The Premier League is King? You’re having a laugh

The controversy stirred by Niall Quinn over stayaway, see-it-in-the-pub supporters, quickly followed by his candid admission that Sunderland AFC are not serious Premier title challengers, set Jeremy Robson thinking. Where the thought process led him is not calculated to please those for whom English football sits at the top of the world …

The Emperor’s underpants are looking shabby.

We’ve been told the English Premier League is the best in the world. As much as we all love the league and our teams that participate in it, as well as the premier league betting that comes with it, to call it the very best league in the world may be a slight over-exaggeration at this point.

Commentators and summarisers wax lyrical over games which barely stir the pulse. Millions of pounds are handed over with little thought for not even mediocre players who really couldn’t justify a place in the car park, let alone the starting XI.
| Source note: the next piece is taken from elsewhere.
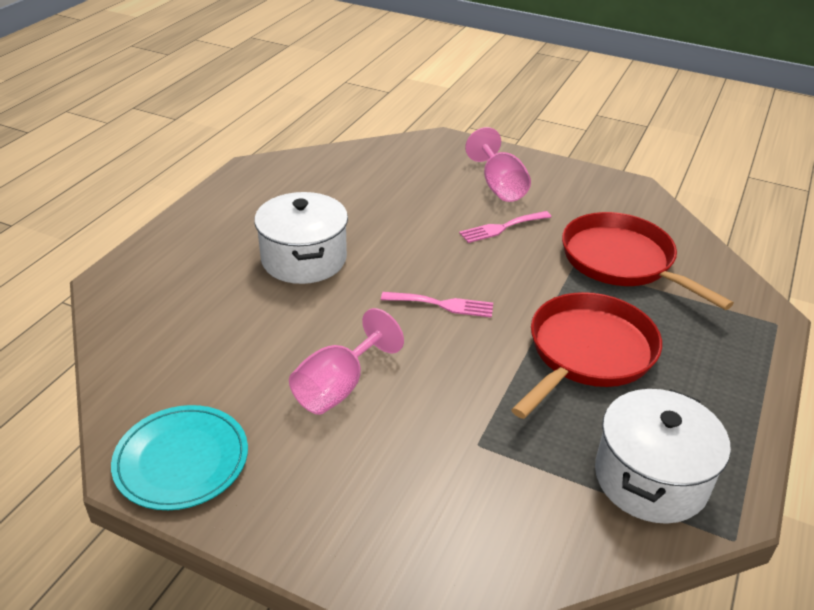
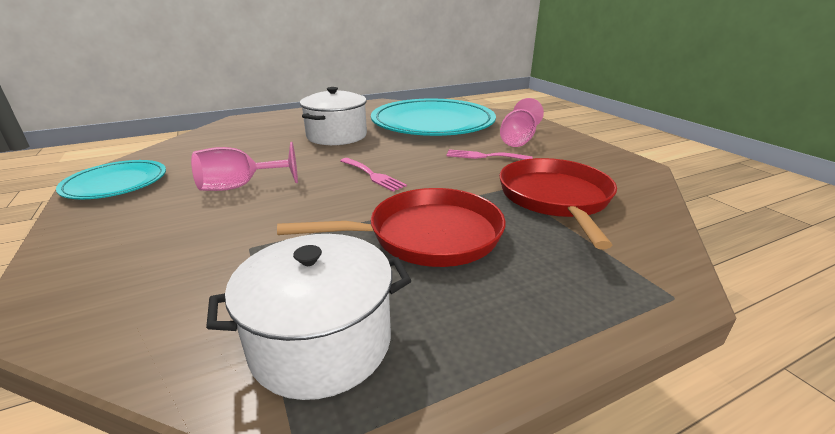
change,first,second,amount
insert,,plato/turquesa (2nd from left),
The working man’s theatre (just how long is it since you heard that term?) has become the preserve of the middle class with ticket prices spiralling in a way that can only be matched by the price of a litre of unleaded. I can’t blame Gaddafi for the decline in interest that I have begun to experience in recent years, and which appears to be shared by many more lifelong fans than I ever could realise.

As a boy, I dreamed that Sunderland would eventually challenge for domestic honours with stadiums constantly bursting at the seams as we went on to conquer Europe too. OK so it’s time for a reality check.

Niall Quinn has acknowledged that we will never be able to compete to win the league. This is a strange comment from a chairman who has turned the club’s fortunes around in unprecedented fashion in a remarkably short period of time. His latest comments follow from those “despise” remarks of his in recent weeks.

To determine whether he sees the two issues as related, you would have to ask him directly.

Following our move to the SoL, 20,000 people developed an interest in football as the result of a venue change. This remains completely mystifying to me, as it did at the time. Of the additional 20,000 that appeared a decade and a half ago to watch Sunderland, there are now 6,000 down the pub if Mr Quinn’s estimates are reasonable, with the remaining 14,000 still turning up at the turnstiles.

The reality is that in the current climate of football which is driven more than ever by money via the cartel known as the Premier League the number of candidates for the top spot remain virtually unchanged since Leeds Utd won the title preceding the beginning of real English football (as some seem to see it) in the early 90s).

The Premier League was designed to maintain the status quo, to the extent that those who even fall from the crumb chasing seats at the fat cats’ table face the prospect of financial meltdown at worst or an uncertain future at best.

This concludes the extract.